Ragnar Sohlman (February 26, 1870 – July 9, 1948) was a Swedish chemical engineer, manager, civil servant, and creator of the Nobel Foundation.

Biography 
Ragnar Sohlman was born in Stockholm to August Sohlman, a well-known newspaper man, and his wife Hulda Maria Sandeberg. In 1887, he enrolled at the KTH Royal Institute of Technology in Stockholm and graduated as a chemical engineer in 1890.

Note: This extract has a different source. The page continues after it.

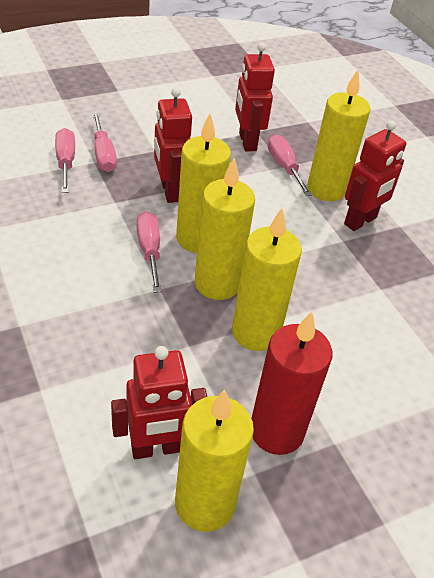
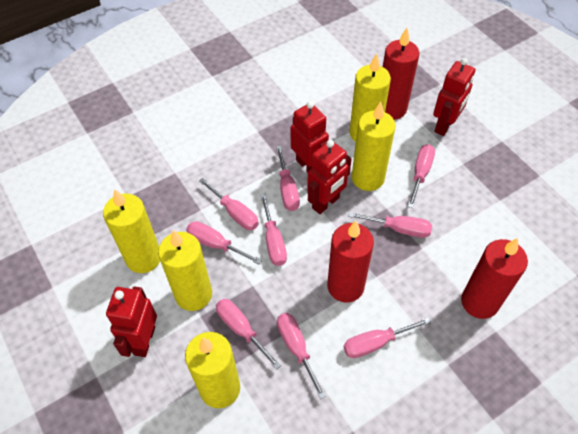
pink screwdriver: 4 -> 9
red candle: 1 -> 3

In 1893 Sohlman became the assistant of Alfred Nobel in San Remo, and Nobel's will from 1895 named him and Rudolf Lilljequist as executors, with Sohlman expected to do most of the work. The will stated:

The sum of 100,000 crowns was a very significant amount at the time, and made Sohlman a wealthy man. The amount can be compared to the prize amount of the first Nobel Prizes in 1901, 150,782 crowns each.

After Alfred Nobel's death on December 10, 1896, Sohlman was occupied for several years with the task of realizing Nobel's intentions of establishing the Nobel Prize. Since the will did not contain detailed regulations regarding selection of laureates and was contested by Nobel's relatives, the task kept Sohlman and his advisors occupied for several years. Sohlman was a member of the interim board of the Nobel Foundation.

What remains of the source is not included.